Skip to content

[BUG] Allow skip_variables keyword argument in open_virtual_mfdataset #1225

@jackiryan

Description

@jackiryan

Is this issue already tracked somewhere, or is this a new report?

  • I've reviewed existing issues and couldn't find a duplicate for this problem.

Have you checked the status of Earthdata services?

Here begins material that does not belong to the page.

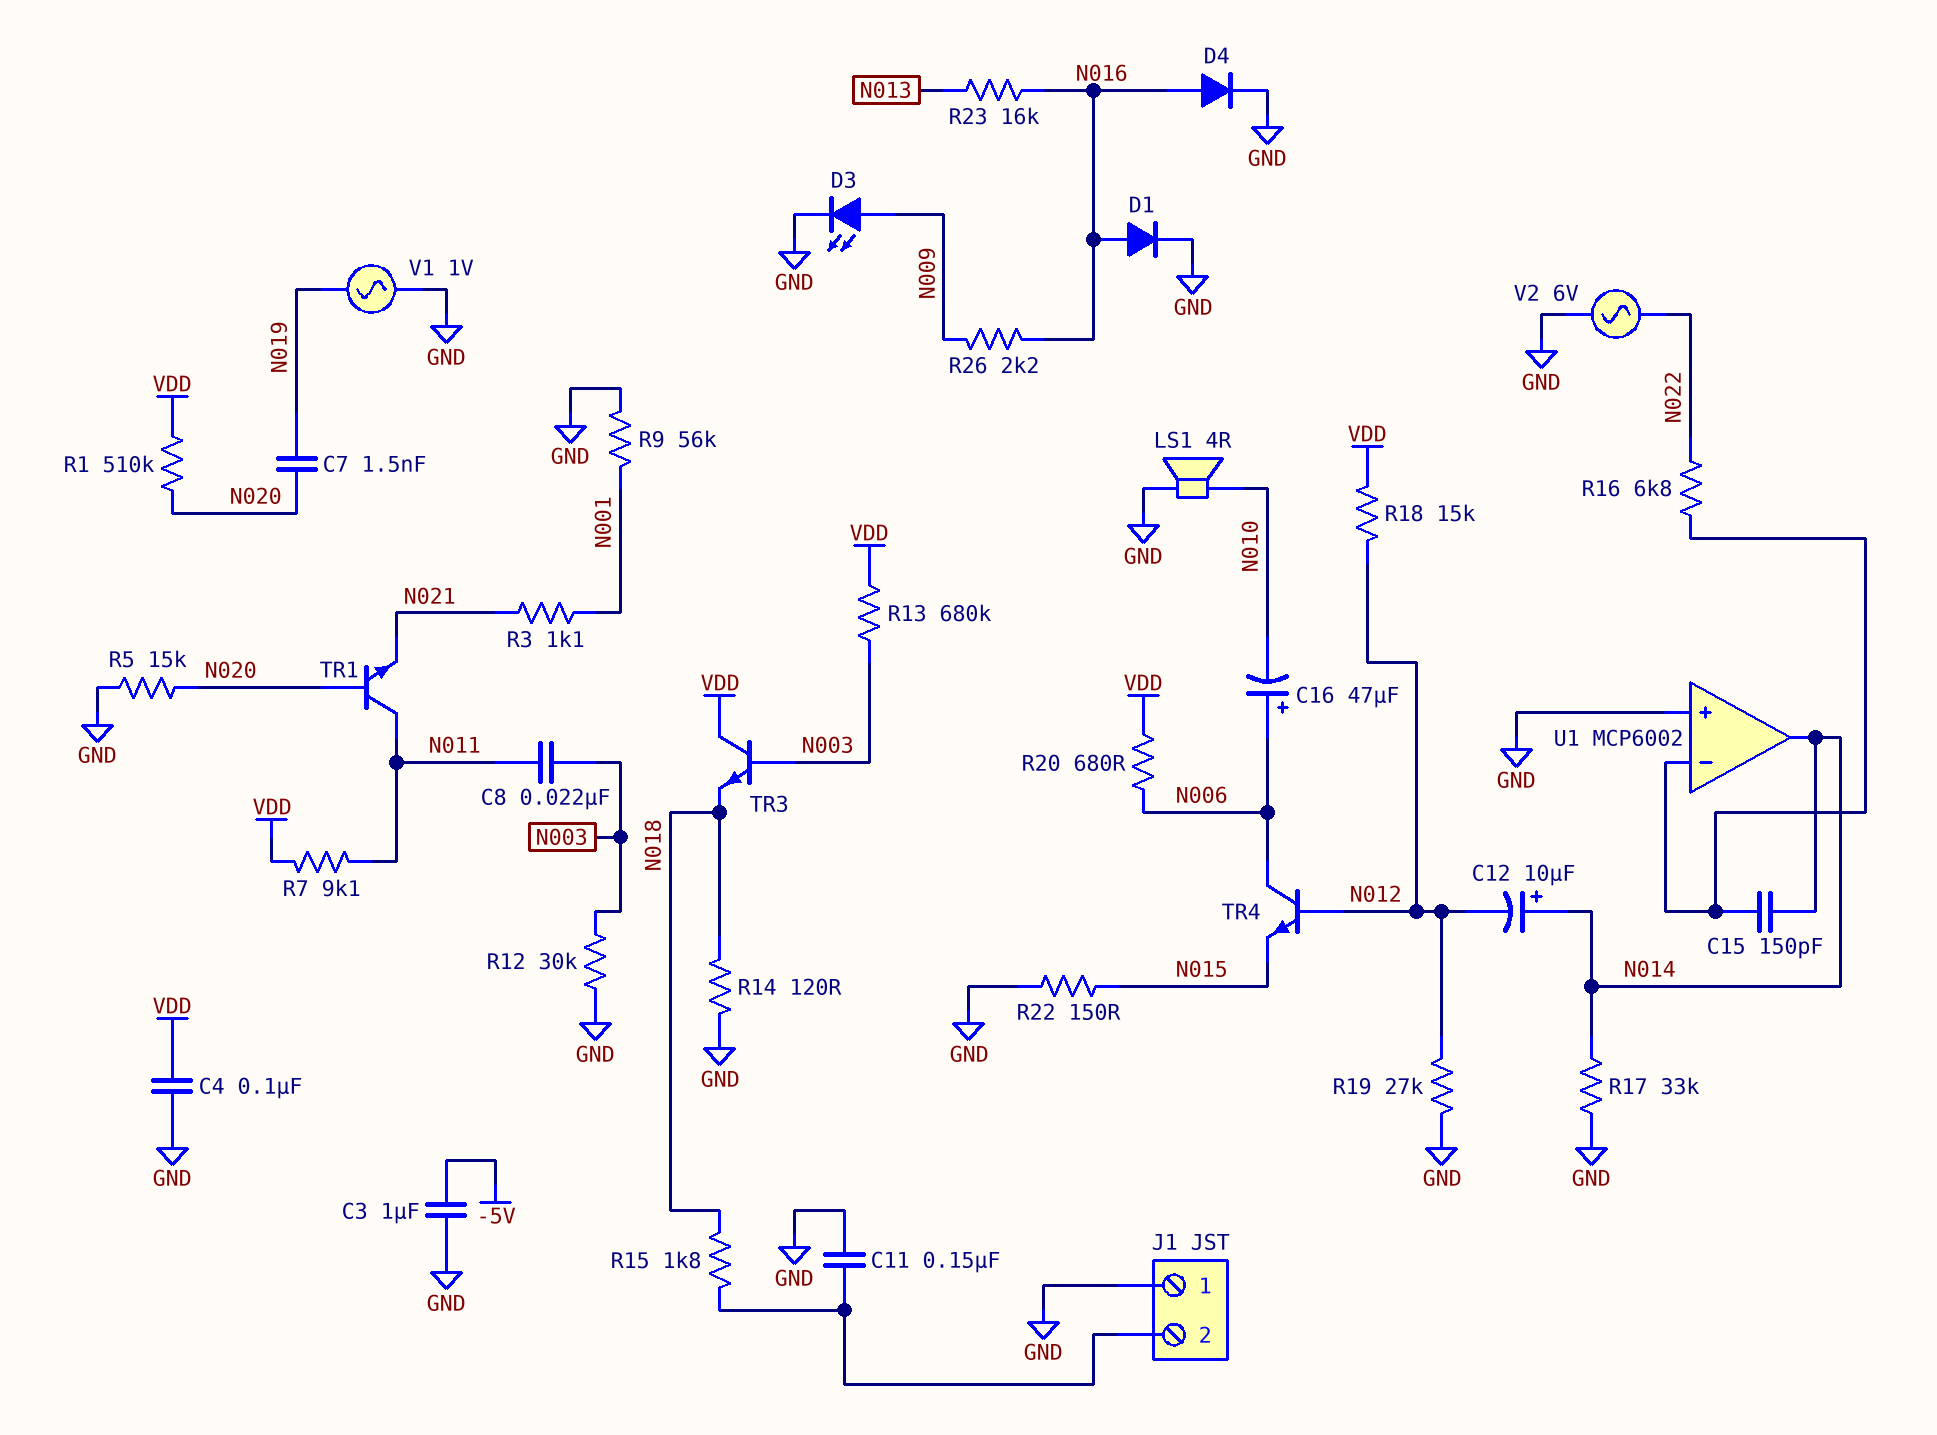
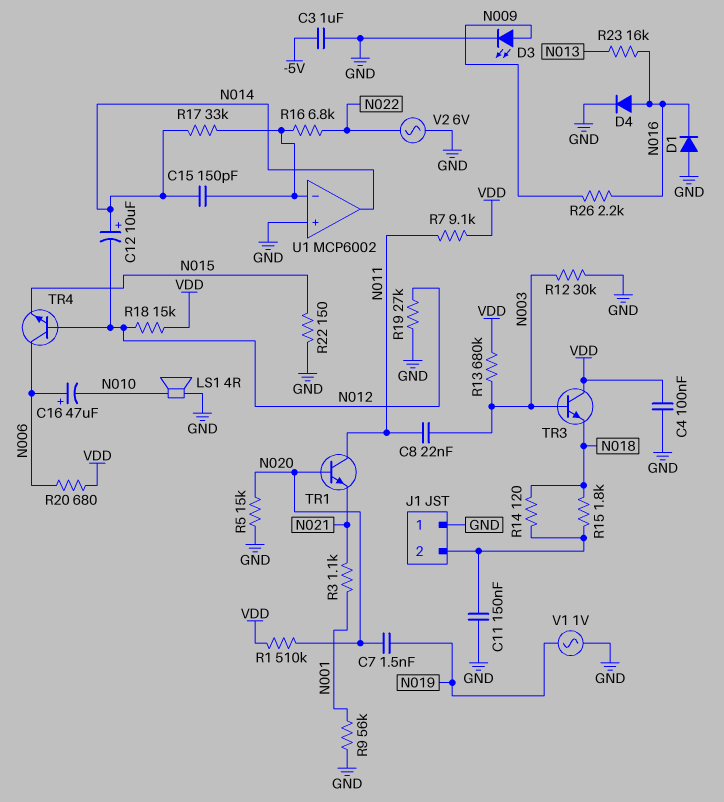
D1: diode (A N016, K GND) -> diode (A GND, K N016)
R14: 120 (GND, N018) -> 120 (J1/2, N018)
R17: 33k (GND, N014) -> 33k (N014, U1/in-)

  • I've executed earthaccess.status() and both CMR and EDL returned 'OK'.

Current Behavior

I am trying to virtualize a collection of HDF5 granules that are on the MODIS sinusoidal grid. There are several issues with doing this, one of which appears to be in virtualizarr itself, but this ticket will cover an issue in earthaccess. There was an issue with remote_protocol not being passed correctly but that appears to be fixed in 0.16.0

Aside from that, the collection I'm working with has a "Projection" variable that doesn't play nicely with the DMRPP parser. So if I try to open it like this:

# 1. some earthaccess search on the VNP43MA4 collection
# 2. Some filtering code to only get one row of granules from the SIN grid

vds = earthaccess.open_virtual_mfdataset(
    row_results,
    group="/HDFEOS/GRIDS/VIIRS_Grid_BRDF/Data_Fields",
    access="indirect",
    concat_dim="XDim",
    loadable_variables=["XDim", "YDim"]
)

I get a long error but the relevant part is at the end:

  File "/app/venv/lib/python3.13/site-packages/virtualizarr/parsers/dmrpp.py", line 74, in __call__
    manifest_store = parser.parse_dataset(object_store=store, group=self.group)
  File "/app/venv/lib/python3.13/site-packages/virtualizarr/parsers/dmrpp.py", line 181, in parse_dataset
    manifest_group = self._parse_dataset(dataset_element)
  File "/app/venv/lib/python3.13/site-packages/virtualizarr/parsers/dmrpp.py", line 281, in _parse_dataset
    variable = self._parse_variable(var_tag)
  File "/app/venv/lib/python3.13/site-packages/virtualizarr/parsers/dmrpp.py", line 391, in _parse_variable
    dimension_tags = self._find_dimension_tags(var_tag)
  File "/app/venv/lib/python3.13/site-packages/virtualizarr/parsers/dmrpp.py", line 370, in _find_dimension_tags
    dimension_tag = self.find_node_fqn(d.attrib["name"])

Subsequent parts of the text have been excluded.